Exploring the structure and execution speed of Machbase Neo’s Transforming Query Language (TQL).

Machbase Neo has a data conversion language inside the database engine, so you don’t need to install a separate data conversion application when you input or output data.

Machbase
machbase
8 min readDec 14, 2023

--

● Introduction
● Overview of TQL
● Internal Structure and Execution Speed
● Conclusion

Introduction

Machbase Neo has a data conversion language inside the database engine, so you don’t need to install a separate data conversion application when you input or output data. I would like to briefly explain what this data conversion language is and explain this part because there might be some concern that it might affect the speed of the database engine.

Overview of TQL

TQL stands for Transforming Query Language. To build a data platform for sensor data, you first have to be able to properly collect and process the data coming from the sensors. And when you need to transfer data from your database to other systems, you have to do it in the right format.

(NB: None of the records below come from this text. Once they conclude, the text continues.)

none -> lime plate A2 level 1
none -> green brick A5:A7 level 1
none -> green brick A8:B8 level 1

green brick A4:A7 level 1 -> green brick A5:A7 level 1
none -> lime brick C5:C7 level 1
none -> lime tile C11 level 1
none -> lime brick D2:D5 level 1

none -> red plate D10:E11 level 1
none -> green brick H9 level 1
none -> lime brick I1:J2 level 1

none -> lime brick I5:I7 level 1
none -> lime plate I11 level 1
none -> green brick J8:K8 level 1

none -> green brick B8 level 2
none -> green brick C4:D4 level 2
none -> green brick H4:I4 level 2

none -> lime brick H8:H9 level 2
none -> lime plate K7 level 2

The purpose of TQL is to allow you to do this by converting data formats without developing additional applications.

We’ll talk about this in more detail below. As application developers, we typically follow a similar approach when building applications that leverage databases. The process typically begins with querying the database and retrieving data in a tabular form (rows and columns). It involves converting the data into the desired structure, followed by manipulation and presentation of the final result in requested formats, such as JSON, CSV, or a chart.

TQL simplifies this process with just a few lines of script.Additionally, other interworking applications call TQL via an HTTP endpoint, treating it as if it were an executable API.

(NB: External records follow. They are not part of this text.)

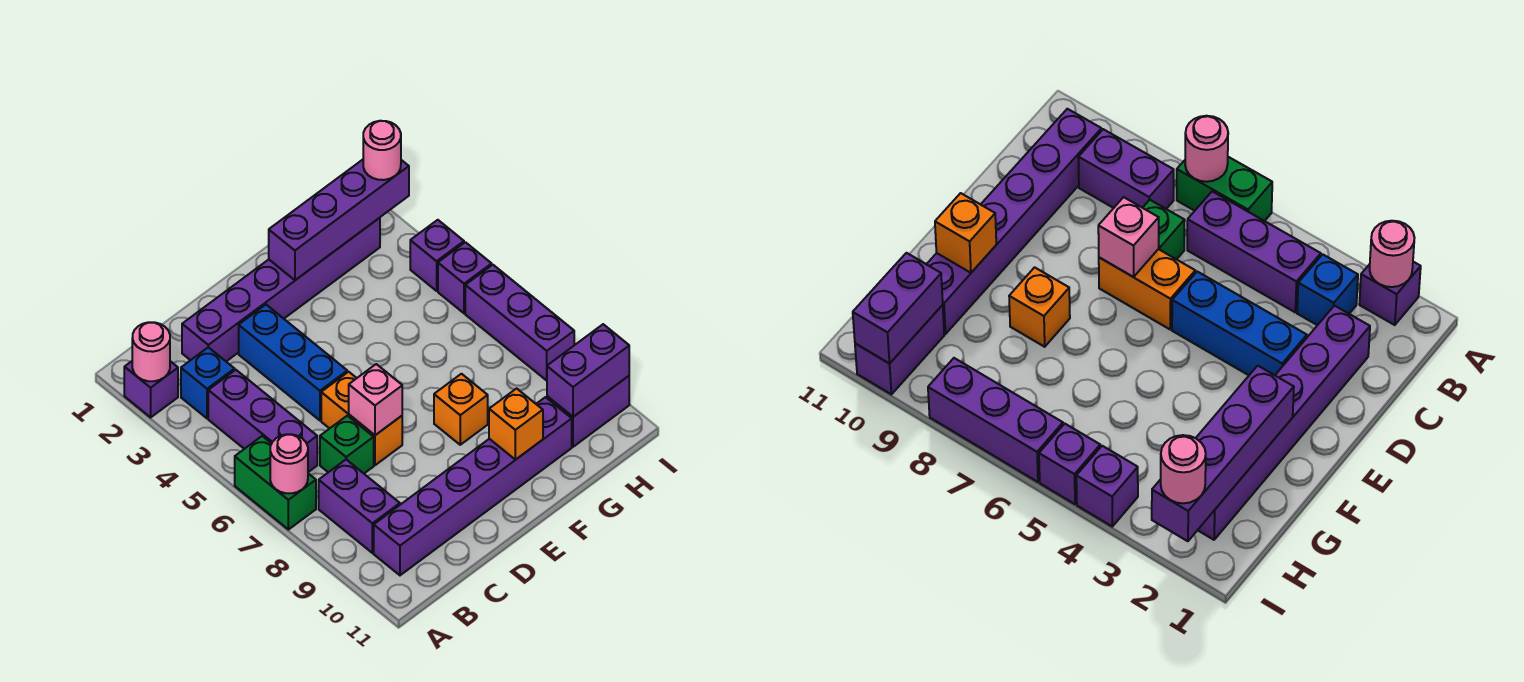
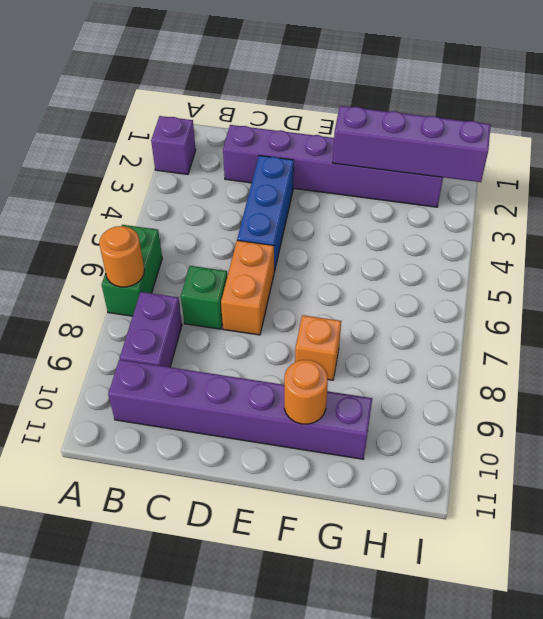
orange round brick A7 level 2 -> pink round brick A7 level 2
orange round brick F10 level 2 -> orange brick F10 level 2
none -> blue brick B3 level 1
none -> purple brick B4:B6 level 1
none -> purple brick H10:I10 level 1

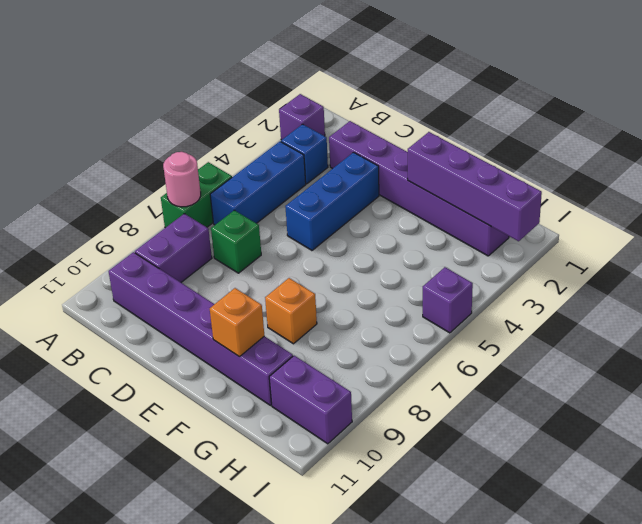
blue brick B4:B6 level 1 -> purple brick B4:B6 level 1
none -> orange brick D6:D7 level 1
none -> purple brick I4 level 1
none -> purple brick I6:I8 level 1

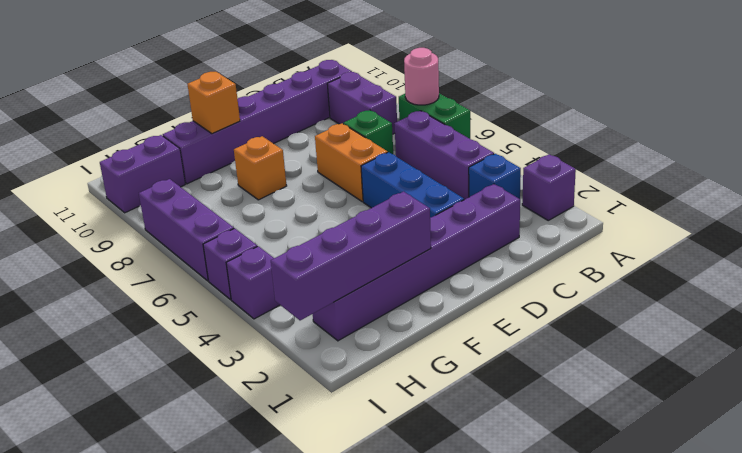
none -> pink round brick A2 level 2
none -> pink brick D7 level 2
none -> purple brick H10:I10 level 2

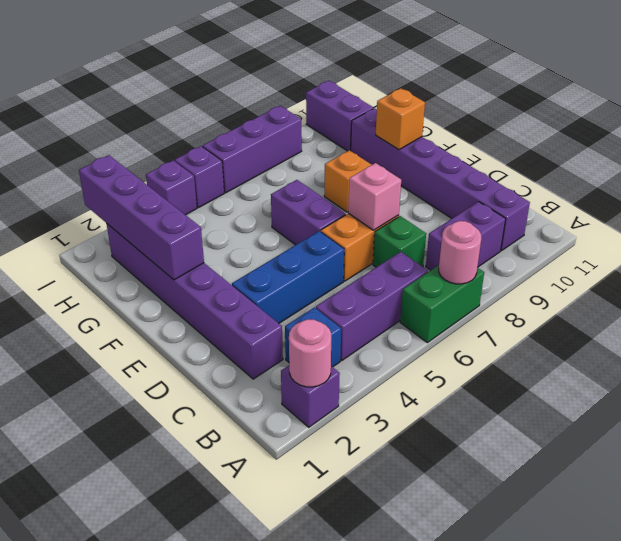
purple brick E6:F6 level 1 -> purple brick H10:I10 level 2
none -> pink round brick I2 level 3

TQL (Transforming Query Language) serves as a DSL for data manipulation. A record consists of a key and a value. The key is typically an auto-generated sequential integer, similar to ROWNUM in a query result, while the value is a tuple containing the actual data fields.

TQL script starts with SRC (source) that defines how to retrieve data and generates records by transforming the raw data. The SINK should be the end of TQL script which defines how to output records.

In some cases TQL script needs to transform records, involving mathematic calculation, simply string concatenation or interacts with external databases. Those tasks can be defined in MAP functions.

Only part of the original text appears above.